The old BF, now in Minnesota, and I had a long chat on the phone last night about that and many other things. We are both certainly in transitional places in our lives - and it's a strange place to be in your 60's. He is one of those people who requires very little social interaction. He values solitude and spends a great deal of time simply pondering. As a result, he comes up with some of the most profound and astute observations.
I admire this quality in him so much, I have tried to incorporate more solitude and contemplation in my own life. You'd think that would be easy since I live alone and I work at home nearly all the time. My children are in and out, but they have busy lives and don't spend a lot of time here. My closest friends have had a summer of heavy responsibilities and we have spent less time together than we are accustomed to. And of course, J moved away in May and I have not sought out a new relationship. So I have achieved aloneness in a big way.
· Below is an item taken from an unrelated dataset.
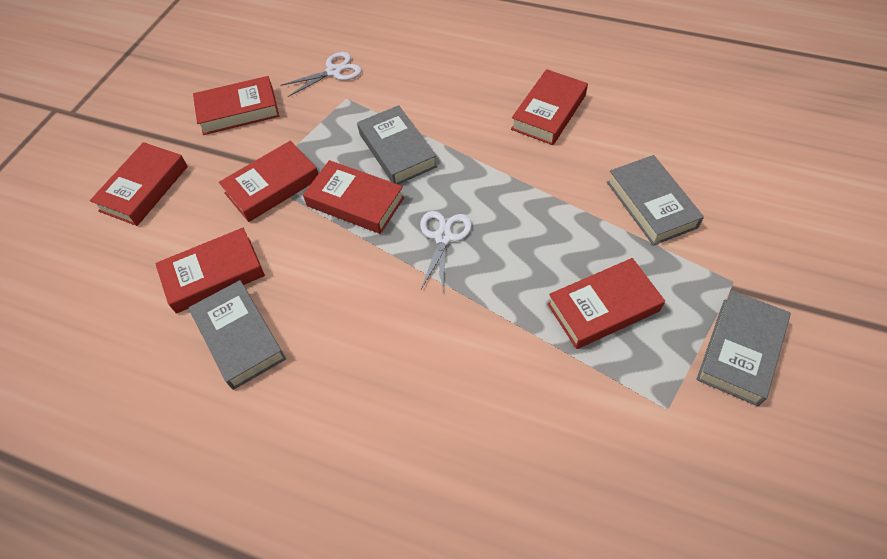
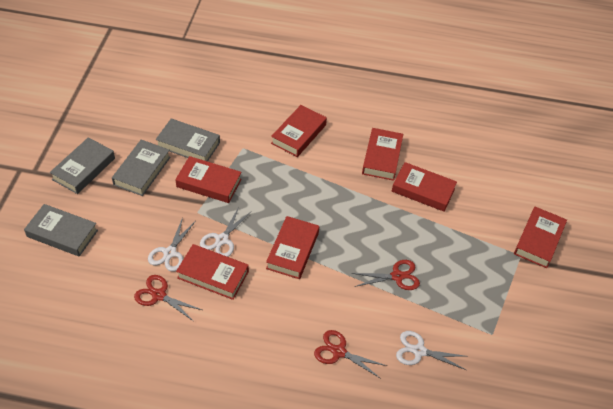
red scissors: 0 -> 3
white scissors: 2 -> 3

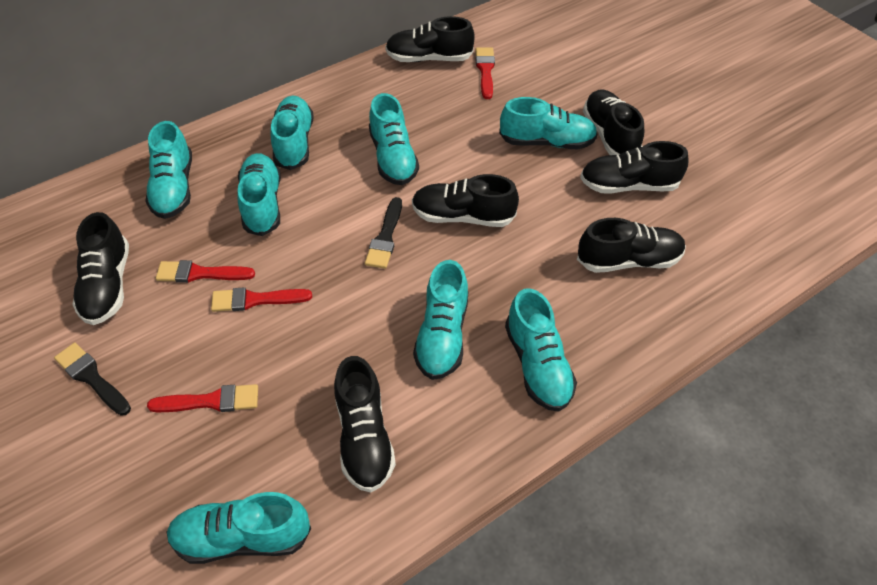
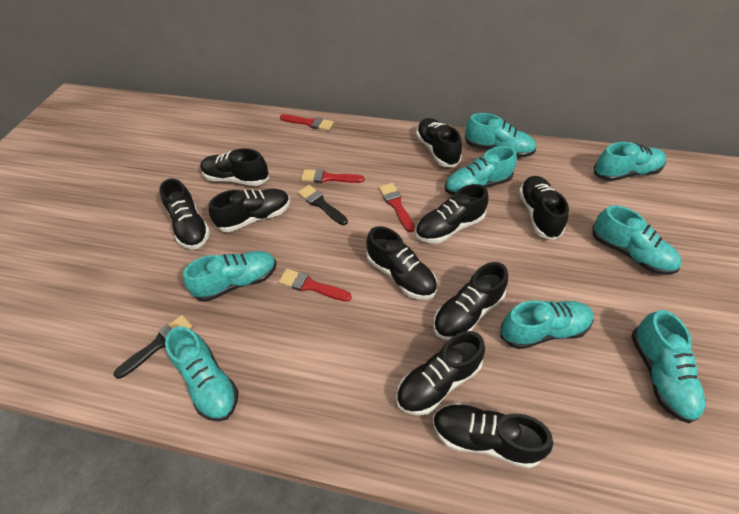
black shoe: 7 -> 10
But though I'm alone, I've been less successful than I'd like to admit at embracing solitude and contemplation. I do spend time sitting on my patio just soaking up the beauty there. But I'm afraid I get distracted by the hummingbirds and the pots needing water and some weeds I notice. I'm not spending any time pondering the great questions of our time. I'll never make a good philosopher as I'm too easily distracted for that.
But after taking that little quiz yesterday and beginning to think about my strengths, I understand that even though I admire a certain quality in another, it is not a failure on my part if I am unable to emulate that in my own life. And the reverse is true as well.
Today my thoughts have been more about who I am now; what motivates me, what pleases me, and how do I view myself. And why the hell haven't I figured that all out before now?!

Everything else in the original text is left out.